Van zijn 61e tot en met zijn 62e krijgt hij dan 80-90-100 (fase 1)

Van zijn 63e tot en met zijn 64e krijgt hij dan 60-80-100 (fase 1)

Van zijn 65e tot en met zijn 66e krijgt hij 50-60-100 (fase 2)

Vanaf zijn 67e gaat hij met pensioen.

Voorbeeld 2

(uitgaande van een pensioengerechtigde leeftijd van 67 jaar)

Een medewerker kiest ervoor om vanaf zijn 60e tot zijn 64e gebruik te maken van variant 2 (60-80-100 / 60-70-100). Vanaf zijn 64e tot en met zijn 65e maakt hij gebruik van variant 3 (50-70-100 / 50-60-100).

Op zijn 66e stopt de medewerker met werken en gaat volledig gebruik maken van Vroegpensioen.

Van zijn 60e tot en met zijn 63e krijgt hij dan 60-80-100 (fase 1)

Van zijn 64e tot en met zijn 65e krijgt hij dan 50-60-100 (fase 2)

Vanaf zijn 66e gaat hij met Vroegpensioen.

Voorbeeld 3

(uitgaande van een pensioengerechtigde leeftijd van 67 jaar)

Een medewerker in salarisschaal 6 kiest ervoor om vanaf zijn 60e gebruik te maken van variant 4 (80-90-100).

Van zijn 60e tot en met zijn 66e krijgt hij dan 80-90-100.

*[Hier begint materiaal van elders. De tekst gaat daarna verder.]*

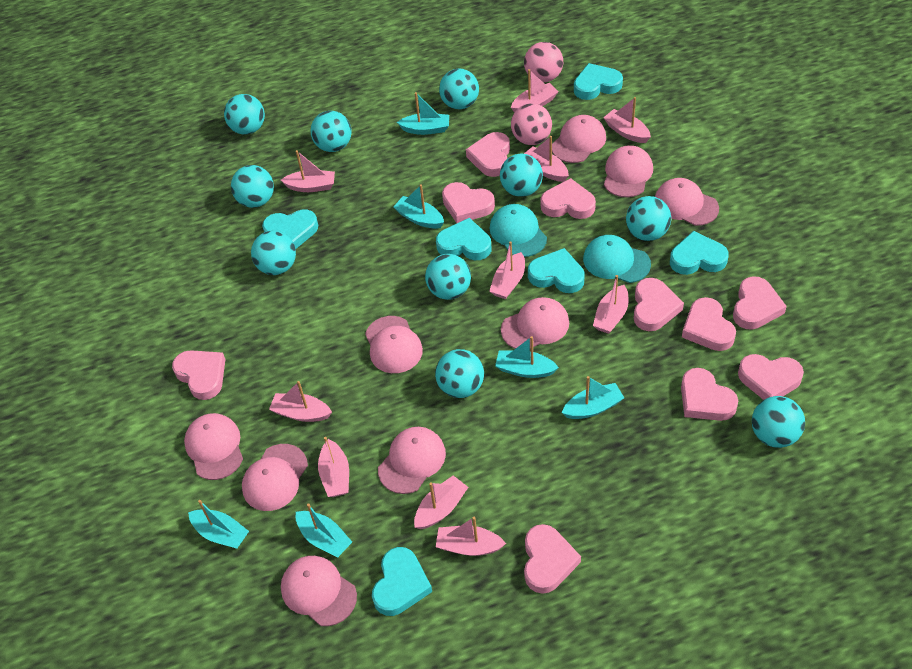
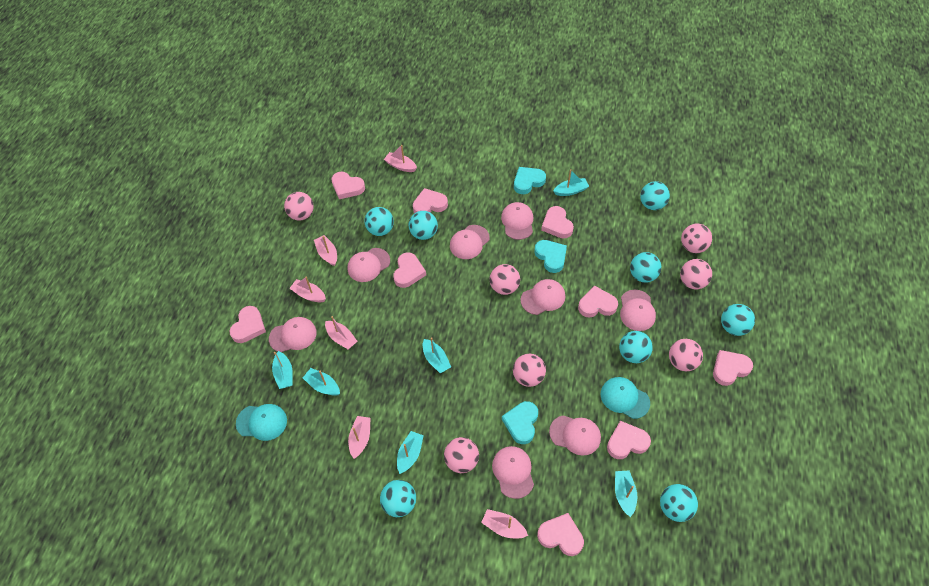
pink ball: 2 -> 7
pink boat: 10 -> 6
pink cap: 9 -> 8
pink heart: 10 -> 9
turquoise ball: 10 -> 8
turquoise heart: 6 -> 3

Vanaf zijn 67e gaat hij met pensioen.

Voorbeeld 4

(uitgaande van een pensioengerechtigde leeftijd van 67 jaar)

Een medewerker in salarisschaal 6 kiest ervoor om vanaf zijn 60e gebruik te maken van variant 4 (80-90-100). Vanaf zijn 65e gaat hij gebruik maken van variant 2 (60-80-100 / 60-70-100).

Van zijn 60e tot en met zijn 64e krijgt hij dan 80-90-100.

Van zijn 65e tot en met zijn 66e krijgt hij dan 60-70-100 (fase 2)

Artikel 9, lid 4

De medewerker die gebruik maakt van de Regeling, mag tijdens de vrijgekomen werktijd (buitengewoon verlof) nevenwerkzaamheden verrichten. Wel dient de medewerker de eventuele nieuwe nevenfuncties te melden en mogen deze niet in strijd zijn met de doelstelling van de Regeling.

Het is niet op voorhand verboden dat een medewerker die gebruik maakt van het generatiepact nevenfuncties mag vervullen. Dat zal afhangen van aard en omvang van de nevenfuncties in relatie tot de doelstelling van de Regeling. Daarom moet de medewerker eventuele nevenfuncties wel melden.